Here I reproduce the linear fit from Jake Vanderplas post but using just two points:

xdata = np.array([0, 1.])
ydata = np.array([0, 2.])
edata = 1.* np.ones_like(xdata)

We will also use the same visualization functions defined in his post:

import pymc

# Create some convenience routines for plotting

def compute_sigma_level(trace1, trace2, nbins=20):
    """From a set of traces, bin by number of standard deviations"""
    L, xbins, ybins = np.histogram2d(trace1, trace2, nbins)
    L[L == 0] = 1E-16
    logL = np.log(L)

    shape = L.shape
    L = L.ravel()

    # obtain the indices to sort and unsort the flattened array
    i_sort = np.argsort(L)[::-1]
    i_unsort = np.argsort(i_sort)

    L_cumsum = L[i_sort].cumsum()
    L_cumsum /= L_cumsum[-1]
    
    xbins = 0.5 * (xbins[1:] + xbins[:-1])
    ybins = 0.5 * (ybins[1:] + ybins[:-1])

    return xbins, ybins, L_cumsum[i_unsort].reshape(shape)


def plot_MCMC_trace(ax, xdata, ydata, trace, scatter=False, **kwargs):
    """Plot traces and contours"""
    xbins, ybins, sigma = compute_sigma_level(trace[0], trace[1])
    ax.contour(xbins, ybins, sigma.T, levels=[0.683, 0.955], **kwargs)
    if scatter:
        ax.plot(trace[0], trace[1], ',k', alpha=0.1)
    ax.set_xlabel(r'$\alpha$')
    ax.set_ylabel(r'$\beta$')
    
    
def plot_MCMC_model(ax, xdata, ydata, trace):
    """Plot the linear model and 2sigma contours"""
    ax.plot(xdata, ydata, 'ok')

    alpha, beta = trace[:2]
    xfit = np.linspace(-1, 2, 10) #This is the only change from Jake's post!
    yfit = alpha[:, None] + beta[:, None] * xfit
    mu = yfit.mean(0)
    sig = 2 * yfit.std(0)

    ax.plot(xfit, mu, '-k')
    ax.fill_between(xfit, mu - sig, mu + sig, color='lightgray')

    ax.set_xlabel('x')
    ax.set_ylabel('y')


def plot_MCMC_results(xdata, ydata, trace, colors='k'):
    """Plot both the trace and the model together"""
    fig, ax = plt.subplots(1, 2, figsize=(10, 4))
    plot_MCMC_trace(ax[0], xdata, ydata, trace, True, colors=colors)
    plot_MCMC_model(ax[1], xdata, ydata, trace)

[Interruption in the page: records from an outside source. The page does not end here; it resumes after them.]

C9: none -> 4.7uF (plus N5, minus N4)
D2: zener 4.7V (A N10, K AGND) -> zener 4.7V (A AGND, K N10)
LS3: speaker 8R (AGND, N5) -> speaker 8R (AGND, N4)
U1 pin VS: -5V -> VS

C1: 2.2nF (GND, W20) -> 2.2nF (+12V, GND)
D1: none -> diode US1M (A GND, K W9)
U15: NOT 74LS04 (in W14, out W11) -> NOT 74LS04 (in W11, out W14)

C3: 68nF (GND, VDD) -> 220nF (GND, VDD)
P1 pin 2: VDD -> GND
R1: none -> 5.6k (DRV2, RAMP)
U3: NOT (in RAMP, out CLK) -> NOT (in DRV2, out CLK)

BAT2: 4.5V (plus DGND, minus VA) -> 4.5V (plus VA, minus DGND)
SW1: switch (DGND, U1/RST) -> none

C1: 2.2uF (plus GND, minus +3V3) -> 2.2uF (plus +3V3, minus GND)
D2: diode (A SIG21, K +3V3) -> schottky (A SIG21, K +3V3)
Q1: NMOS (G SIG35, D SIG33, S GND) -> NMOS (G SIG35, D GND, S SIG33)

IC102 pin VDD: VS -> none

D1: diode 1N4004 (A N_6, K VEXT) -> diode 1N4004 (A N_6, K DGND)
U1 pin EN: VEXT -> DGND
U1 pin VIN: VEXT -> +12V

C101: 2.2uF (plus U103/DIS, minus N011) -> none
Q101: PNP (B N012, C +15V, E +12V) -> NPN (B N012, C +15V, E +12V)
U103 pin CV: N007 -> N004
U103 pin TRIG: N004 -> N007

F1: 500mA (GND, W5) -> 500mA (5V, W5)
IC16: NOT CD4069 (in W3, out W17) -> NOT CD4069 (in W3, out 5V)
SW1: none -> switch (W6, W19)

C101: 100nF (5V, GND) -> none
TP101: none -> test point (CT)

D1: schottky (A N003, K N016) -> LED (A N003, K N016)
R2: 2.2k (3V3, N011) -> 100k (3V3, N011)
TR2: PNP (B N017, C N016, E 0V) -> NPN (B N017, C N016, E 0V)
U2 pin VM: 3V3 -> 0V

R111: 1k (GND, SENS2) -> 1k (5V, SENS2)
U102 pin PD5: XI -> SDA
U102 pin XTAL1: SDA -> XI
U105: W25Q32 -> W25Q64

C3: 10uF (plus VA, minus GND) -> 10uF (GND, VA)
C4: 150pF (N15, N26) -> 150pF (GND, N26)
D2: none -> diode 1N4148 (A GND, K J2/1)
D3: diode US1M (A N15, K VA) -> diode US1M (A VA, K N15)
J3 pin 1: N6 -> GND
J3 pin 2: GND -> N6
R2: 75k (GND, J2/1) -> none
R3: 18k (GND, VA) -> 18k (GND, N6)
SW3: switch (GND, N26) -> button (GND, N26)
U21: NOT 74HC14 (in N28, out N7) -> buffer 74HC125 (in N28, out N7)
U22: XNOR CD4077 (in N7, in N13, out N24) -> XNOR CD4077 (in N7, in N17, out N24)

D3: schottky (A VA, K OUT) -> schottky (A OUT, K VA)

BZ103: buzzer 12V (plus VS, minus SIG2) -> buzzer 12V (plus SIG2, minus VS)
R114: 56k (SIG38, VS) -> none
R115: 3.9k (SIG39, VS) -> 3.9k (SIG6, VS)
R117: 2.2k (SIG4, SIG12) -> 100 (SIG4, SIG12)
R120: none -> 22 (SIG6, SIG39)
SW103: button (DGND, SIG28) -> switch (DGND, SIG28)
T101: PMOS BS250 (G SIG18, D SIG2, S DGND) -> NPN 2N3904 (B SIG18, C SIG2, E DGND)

First we will use uniform priors. With uniform priors one has to make sure their range is large enough to include all values of the parameters. Otherwise the sampled parameters cluster around the boundary of the uniform range. You can try this by changing the range for beta to (-1, 1).

# Define the variables needed for the routine, with their prior distributions
alpha = pymc.Uniform('alpha', -10, 10)
beta = pymc.Uniform('beta', -10, 10)

# Define the form of the model and likelihood
@pymc.deterministic
def y_model(x=xdata, alpha=alpha, beta=beta):
    return alpha + beta * x
# (We define the error as 2 std)
y = pymc.Normal('y', mu=y_model, tau=1. / (edata/2) ** 2, observed=True, value=ydata)

# package the full model in a dictionary
model1 = dict(alpha=alpha, beta=beta, y_model=y_model, y=y)

# run the basic MCMC:
S = pymc.MCMC(model1)
S.sample(iter=100000, burn=50000)

# extract the traces and plot the results
pymc_trace_unifo = [S.trace('alpha')[:],
              S.trace('beta')[:]]

plot_MCMC_results(xdata, ydata, pymc_trace_unifo)
print()
print("alpha mean= {:.2f}".format(pymc_trace_unifo[0].mean()))
print("beta  mean= {:.2f}".format(pymc_trace_unifo[1].mean()))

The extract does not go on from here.